We value our editorial independence, basing our comparison results, content and reviews on objective analysis without bias. But we may receive compensation when you click links on our site. Learn more about how we make money from our partners.
What is a balance transfer fee?
It's what you pay to transfer your debt.
A balance transfer fee is when a credit card company charges a fee to move your debt to their card — usually a flat fee of $5 to $10 or a percentage between 2% and 5%.
If you’re looking to transfer a balance from one card to another, you’re looking for a deal. Credit card companies bank on customers overlooking or disregarding a transfer fee as insignificant.
But if you do the math — transferring an $8,000 balance with no APR would cost an additional $400 with a 5% transfer fee. So now you’re debt has grown to $8,400.
How balance transfer fees are calculated
When transferring your existing credit card debt to a new balance transfer credit card you’ll typically be charged 3% to 5% of the total balance transferred.
Usually, this fee has a flat minimum amount, and you’ll be required to pay the larger of the two. For example, either $5 or 3% of the amount of each transfer, whichever is greater. If 3% of the amount you’re transferring is less than $5, then you’ll be charged $5. Few banks will cap the transfer fee — most only set a minimum.
You’re transferring $10,000 to a new card. The card has a 3% balance transfer fee with no cap. Because the card has no cap on the fee, you’ll pay $300 since $10,000 x .03 = $300. As you can see, balance transfer fees can add up quickly if you’re transferring a large balance to a card with no cap on the fee.
You’re transferring $10,000 to a new card. The card has a 2% balance transfer fee with a max of $75. Because 2% of $10,000 is $200, you’ll pay just $75.
If you’re wondering what fee you’ll be charged to transfer a balance, check the terms and conditions of the card. You should be able to find your answer under the fees and rates section.
If you’re still unsure, contact the provider’s customer service team to confirm what you’re expected to pay. You may find out that you don’t have to pay one at all.
You can also calculate what you’d save with various balance transfer fees using our calculator.
How to compare no-fee balance transfer cards
To find the best no-fee balance transfer card for you, consider what will benefit you most:
- Intro APR.
Some no-fee balance transfer cards offer a 0% intro APR on balance transfers, which can provide a break from interest.
- Ongoing APR.
Will you pay off your debt before your intro APR ends? If not, consider what the ongoing APR will be.If you plan on carrying debt for a long time, low-APR cards might be a more attractive option, even if you have to start paying interest on your balance immediately.
- Annual fee.
An annual fee can knock off a bit of your savings from a balance transfer card, so factor it in when you’re doing the math.

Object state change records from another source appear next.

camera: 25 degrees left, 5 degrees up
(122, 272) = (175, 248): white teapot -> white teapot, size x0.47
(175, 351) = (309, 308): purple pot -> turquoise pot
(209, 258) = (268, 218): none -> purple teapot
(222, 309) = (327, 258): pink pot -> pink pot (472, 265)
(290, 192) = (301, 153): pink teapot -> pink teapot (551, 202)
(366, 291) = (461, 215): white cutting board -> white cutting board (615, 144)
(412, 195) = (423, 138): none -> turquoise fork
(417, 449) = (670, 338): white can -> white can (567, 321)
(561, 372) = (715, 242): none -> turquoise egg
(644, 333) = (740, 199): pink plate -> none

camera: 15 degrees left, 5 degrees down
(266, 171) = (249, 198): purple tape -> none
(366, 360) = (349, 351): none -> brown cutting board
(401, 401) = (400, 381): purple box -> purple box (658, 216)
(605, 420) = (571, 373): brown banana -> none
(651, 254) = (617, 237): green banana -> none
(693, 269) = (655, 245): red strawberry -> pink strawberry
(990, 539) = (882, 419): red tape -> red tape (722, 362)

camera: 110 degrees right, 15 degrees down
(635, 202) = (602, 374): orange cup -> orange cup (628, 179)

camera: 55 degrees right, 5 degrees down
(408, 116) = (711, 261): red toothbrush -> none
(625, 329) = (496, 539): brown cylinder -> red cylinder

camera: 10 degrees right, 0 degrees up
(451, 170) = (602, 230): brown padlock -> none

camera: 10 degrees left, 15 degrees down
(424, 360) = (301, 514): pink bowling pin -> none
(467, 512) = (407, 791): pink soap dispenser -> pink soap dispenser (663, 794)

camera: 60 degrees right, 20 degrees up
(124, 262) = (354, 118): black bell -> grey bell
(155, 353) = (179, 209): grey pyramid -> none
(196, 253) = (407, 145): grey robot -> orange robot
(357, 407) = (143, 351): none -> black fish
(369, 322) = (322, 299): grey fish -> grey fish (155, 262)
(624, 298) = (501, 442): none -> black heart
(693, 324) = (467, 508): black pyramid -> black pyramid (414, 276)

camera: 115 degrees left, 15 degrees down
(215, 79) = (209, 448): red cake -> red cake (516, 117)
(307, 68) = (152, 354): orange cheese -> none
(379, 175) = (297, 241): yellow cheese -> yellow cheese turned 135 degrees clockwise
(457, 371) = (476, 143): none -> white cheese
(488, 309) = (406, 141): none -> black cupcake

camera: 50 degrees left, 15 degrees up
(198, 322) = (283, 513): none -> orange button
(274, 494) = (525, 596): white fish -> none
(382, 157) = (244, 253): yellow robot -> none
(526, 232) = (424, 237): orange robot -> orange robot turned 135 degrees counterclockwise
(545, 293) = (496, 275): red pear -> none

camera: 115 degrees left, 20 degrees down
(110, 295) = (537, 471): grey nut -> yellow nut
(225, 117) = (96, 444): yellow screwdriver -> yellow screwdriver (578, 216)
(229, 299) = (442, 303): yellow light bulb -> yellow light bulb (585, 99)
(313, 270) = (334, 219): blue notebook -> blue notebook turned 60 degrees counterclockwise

- Ongoing balance transfer fees.
If you plan on transferring balances over long periods of time, confirm whether your card offers no fees indefinitely or only for an intro period.
Compare balance transfer credit cards
Are intro balance transfer fees a good deal?
It depends. You may find a stellar card that doesn’t charge a balance transfer fee and offers a low APR of 10% or less. This situation can save you hundreds of dollars.
If you’re transferring a high amount to a credit card with a 0% intro APR for 12 months, you’ll likely pay less in transfer fees than you would in interest.
However, no-fee balance transfer cards often come with short 0% intro APR periods — or none at all. If you don’t pay off your balance by the time the promotion expires, your remaining debt might be assessed at a higher interest rate. With no 0% intro period, you’ll start paying interest on balance transfers immediately.
Tips to keep in mind with no-fee balance transfer cards
When you’re looking for a no-fee balance transfer card, consider the following:
- Offer terms.
The no-fee transfer period may expire. Read the fine print to make sure you can take advantage of not having to pay a balance transfer fee.
- Look for other fees.
You may be drawn to a card that offers a $0 fee for transfers, but costs $100 a year to use. Make sure the card’s other fees don’t negate what you saved in your transfer fee.
- Compare savings.
You may save more by paying a transfer fee and enjoying a 0% intro APR for 12 or more months. Make sure you do the math to see which deal saves you the most money.
- Number of transfers.
Some credit cards give you unlimited transfers for no fee, while others limit you to only one fee-free transfer.
Balance transfer calculator
To use this calculator:
- Fill out the amounts and APRs of the cards you’re transferring from.
- Use our default values or fill out a card you’re considering transferring your balance to.
- Click Calculate and find out what you could save.
If you’re committed to getting out from under your debt, finding a balance transfer card can help. Evaluate your needs, the fees and APR of your new card and what will save you the most money in the long run.
No-fee cards with low APRs can help, but make sure you compare your balance transfer options before you decide on a new balance transfer credit card.